Deadly delusions are often like warm and fuzzy stuffed animals with retractable fangs. At first they seem soft, pliable, warm and fuzzy, the pleasant buzz of those first few drinks, the infatuation that begins aglow with sentimental idealization… Know what your deadly delusions are, and whether they are as yet unrealized or whether they are in various states of manifestation, which can range from subtle self-sabotage to fatal addictions. Thanatos, the death drive, is secretly at work in many souls, leading them toward a fundamentalism, or attracting them toward a charismatic soul guide inviting them into the underworld. Such darkly alluring soul guides could be gurus, politicians, psychotic boyfriends, or any of a variety of under-taking human types.
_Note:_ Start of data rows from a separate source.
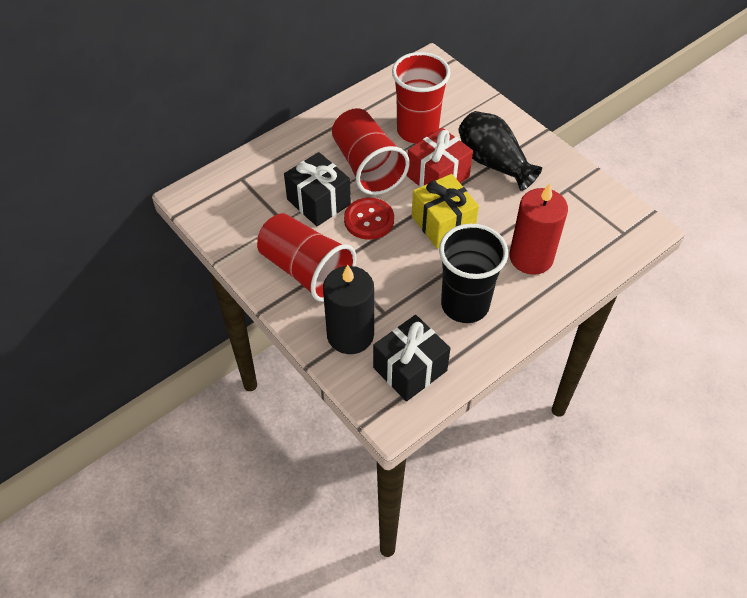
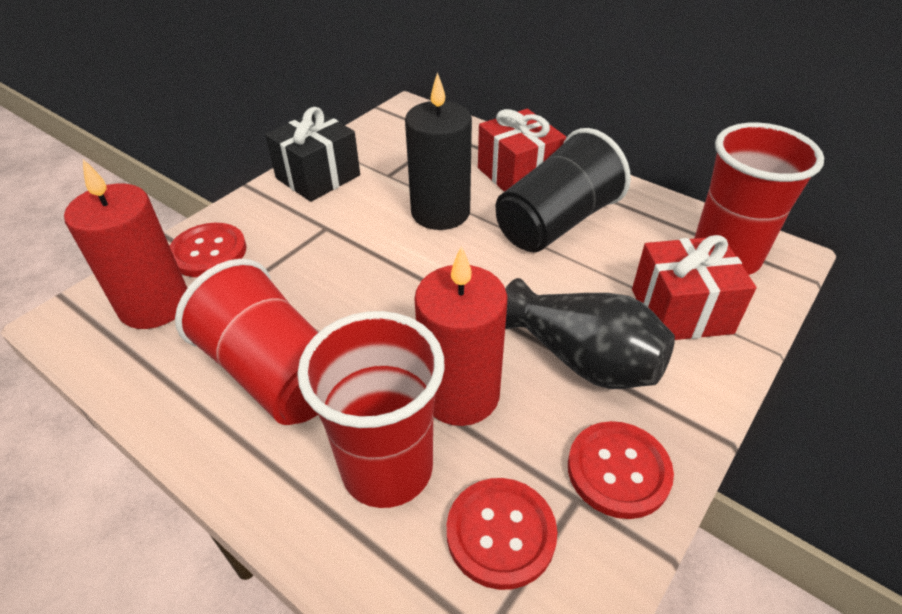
black gift: 2 -> 1
red button: 1 -> 3
red candle: 1 -> 2
red gift: 1 -> 2
yellow gift: 1 -> 0

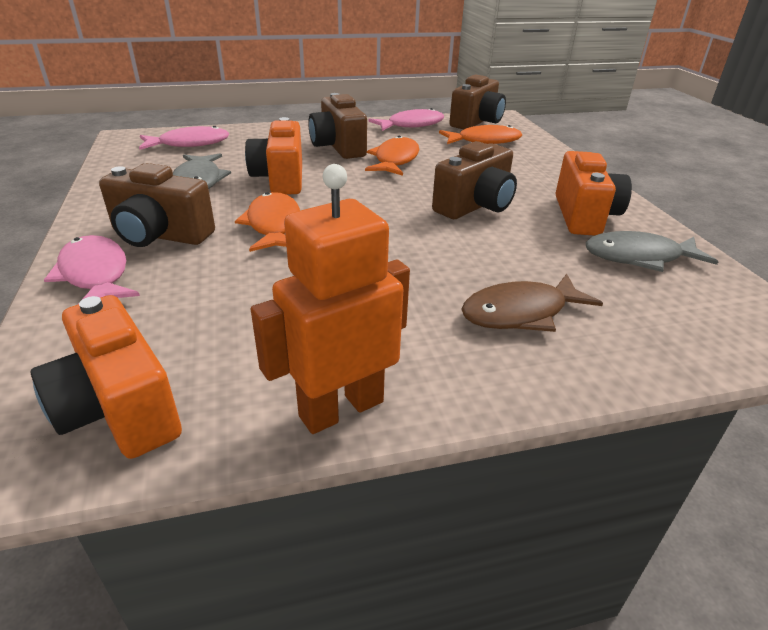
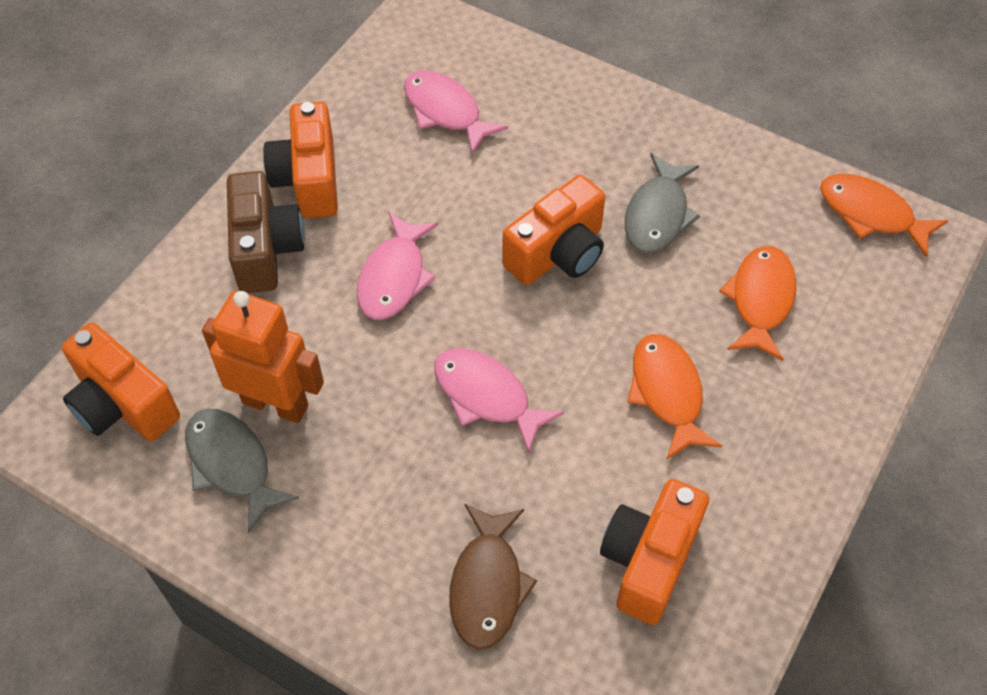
brown camera: 4 -> 1
orange camera: 3 -> 4

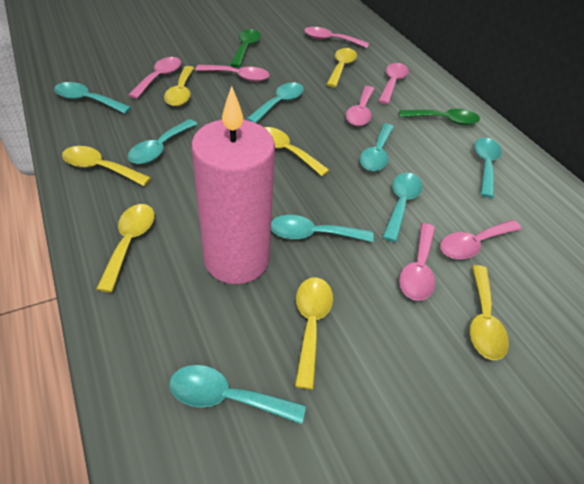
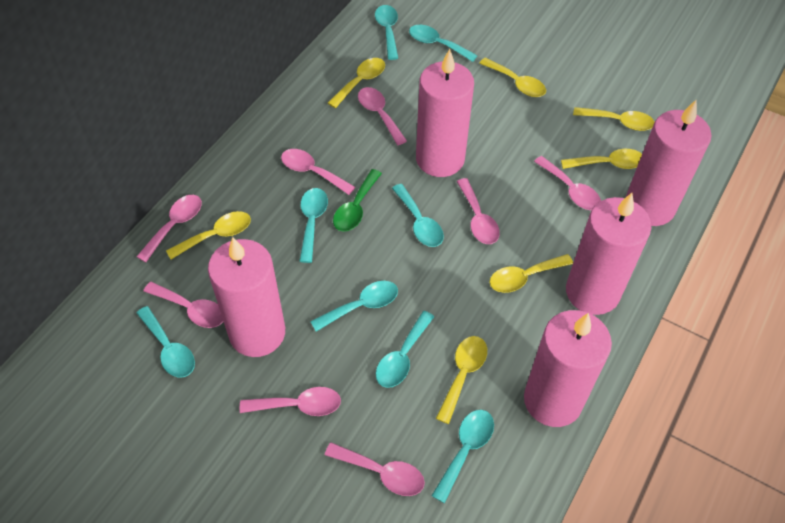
green spoon: 2 -> 1
pink candle: 1 -> 5
pink spoon: 7 -> 8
However, the dark soul guide doesn’t have to be human; it can be any object of addiction.
Consider the story line of Performance, Nicholas Roeg’s 1968 film about the encounter of a fugitive gangster (Chas, played by James Fox) with an androgynous, dissolute rock star (Turner, played by Mick Jagger). At first Turner appears to be the dark, trickster soul guide, and Chas is given hallucinogens without his knowing or permission, and then seduced into a world of promiscuous pansexuality. But Chas proves to have a more essential relationship with the underworld than the satanic verse-imbibing androgynous rock star. He concisely reverses their roles by putting a bullet in Turner’s head. This fate is typical of those who revel in the power and glamour of identifying themselves with the role of dark soul guide — there is always someone darker and more deadly.
Consider this a propitious time to employ the will and vigilance to resist the allure of deadly delusions and the dark magicians who wield them.